Historically, in 1950, British mathematician Alan Turing grappled with creating a definition for intelligence prior to the establishment of the term "artificial intelligence." Instead of a rigid definition, Turing formulated the "Imitation Game," later known as the Turing Test, which posited that an intelligent machine should be indistinguishable from a human in conversation. However, the test itself faced scrutiny when early chatbots like Eliza demonstrated the ability to deceive users without possessing true understanding.
The Turing Test's limitations prompted the evolution of the term “artificial general intelligence,” first used in a 1997 paper by Mark Gubrud and later popularized by Legg in the early 2000s. Gubrud described AGI as a system that could rival human cognitive capabilities across various tasks. Yet the term still lacks clarity, with various definitions circulating in both academic and corporate environments, often causing confusion around its implications.
For instance, DeepMind has embraced AGI as part of its corporate mission since its founding in 2010, followed by OpenAI explicitly stating it would work toward AGI in its foundational principles. Notably, OpenAI's financial goal for AGI has been set at a profit benchmark of $100 billion, yet the company has not approached this threshold, raising further questions about what constitutes AGI.
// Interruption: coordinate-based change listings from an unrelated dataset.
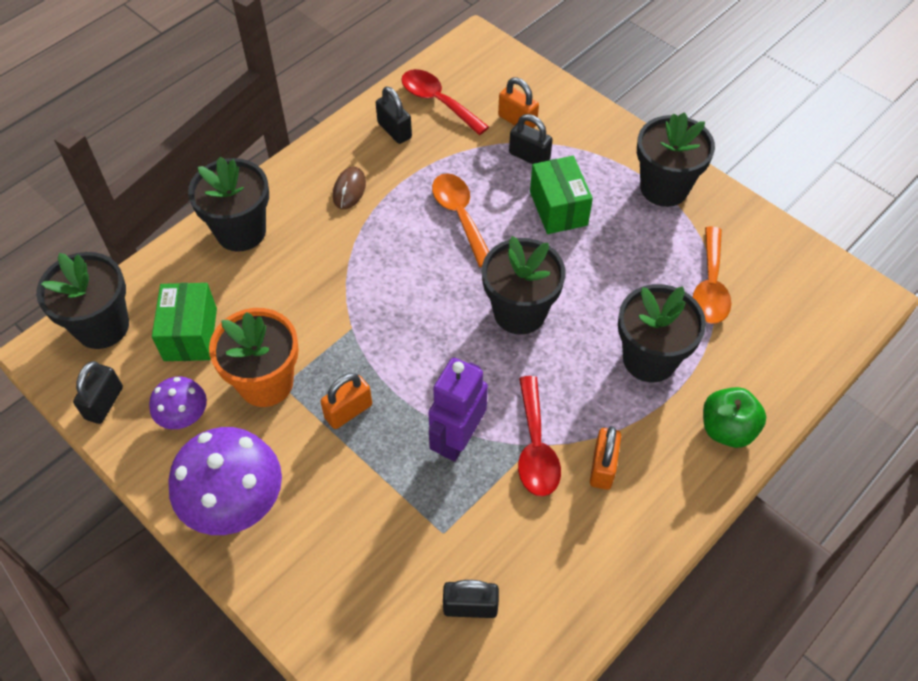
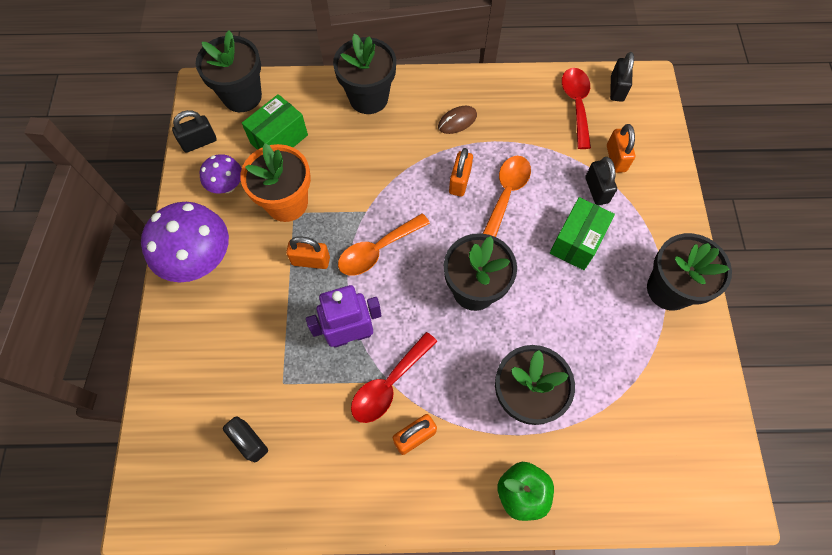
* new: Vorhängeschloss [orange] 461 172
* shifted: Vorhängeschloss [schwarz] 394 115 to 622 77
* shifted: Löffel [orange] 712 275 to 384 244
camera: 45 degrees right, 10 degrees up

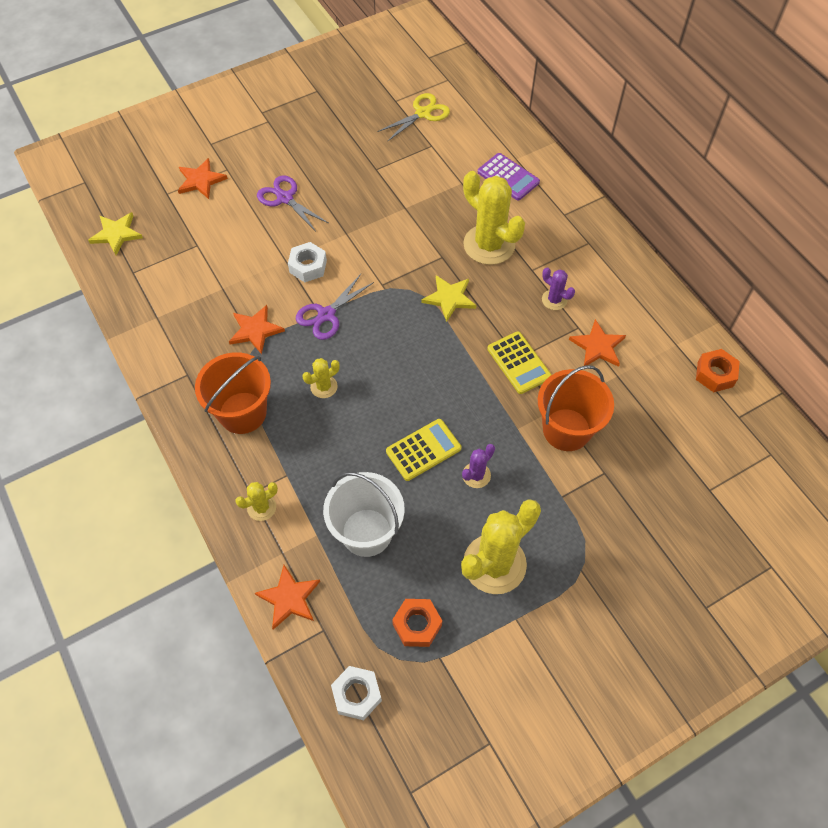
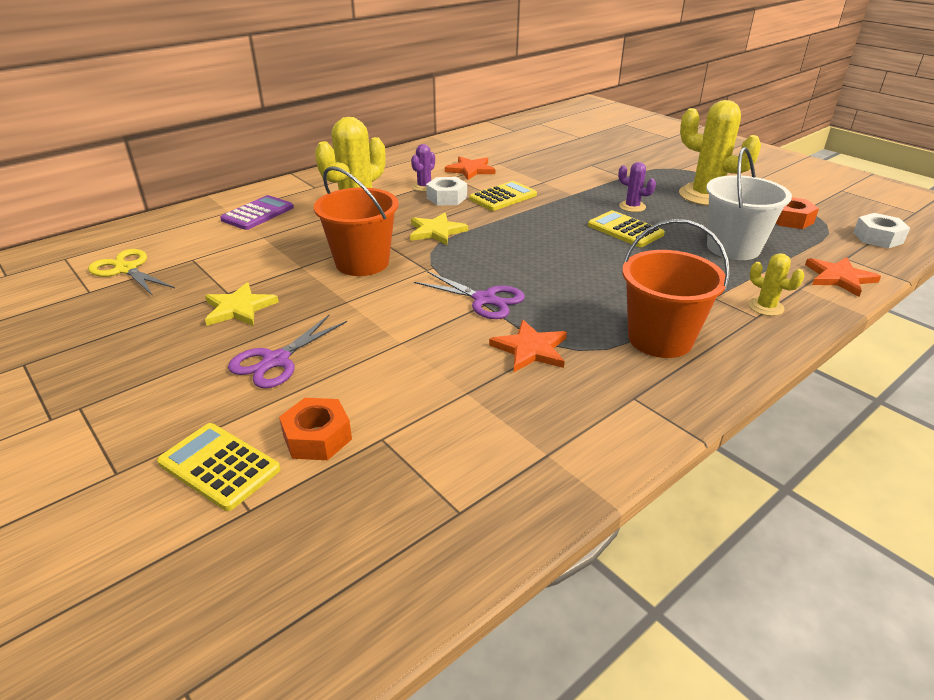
* gone: Kaktus [gelb] 321 378
* shifted: Stern [gelb] 115 233 to 242 304
* shifted: Sechskantmutter [weiß] 307 262 to 446 191
* shifted: Eimer [orange] 576 408 to 356 221
* shifted: Sechskantmutter [orange] 718 370 to 315 429
* swapped: Stern [orange] 203 178 to Taschenrechner [gelb] 219 467
camera: 100 degrees left, 25 degrees down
Even as OpenAI's CEO, Sam Altman, claims proximity to achieving AGI through other metrics, he sometimes acknowledges the term's vagueness. Meanwhile, Microsoft's portrayal of AI projects like GPT-4 has faced critique for exaggerating their capabilities in relation to AGI.
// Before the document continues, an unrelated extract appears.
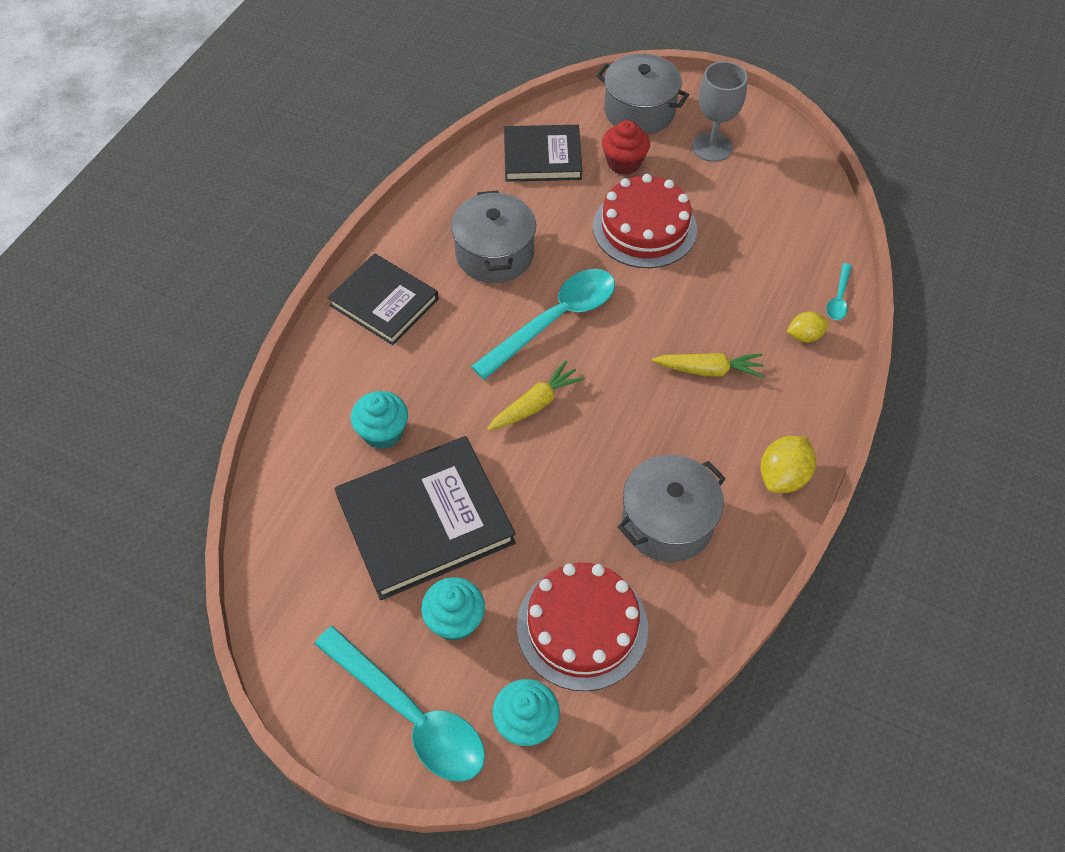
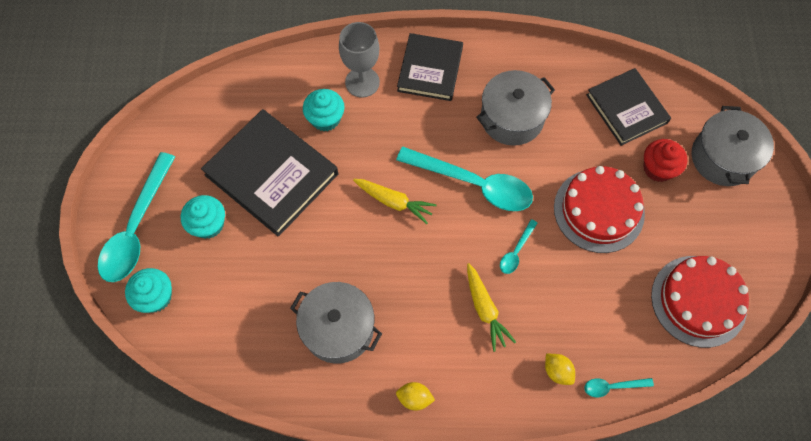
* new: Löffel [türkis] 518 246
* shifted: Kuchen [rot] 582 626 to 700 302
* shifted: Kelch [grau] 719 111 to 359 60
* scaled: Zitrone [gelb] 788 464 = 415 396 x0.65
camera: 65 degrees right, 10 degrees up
All these factors illustrate the complexity of defining and measuring AGI amid evolving technology and corporate narratives. Huang, a pivotal figure in Nvidia's ascent to a market value exceeding $4 trillion, recognizes these nuances. His acknowledgment of the gap between human cognition and AI capabilities suggests that while the conversation around AGI is vibrant, we might need a new standard—perhaps “artificial Jensen intelligence”—to truly capture and celebrate the singular achievements of innovative minds within the AI landscape.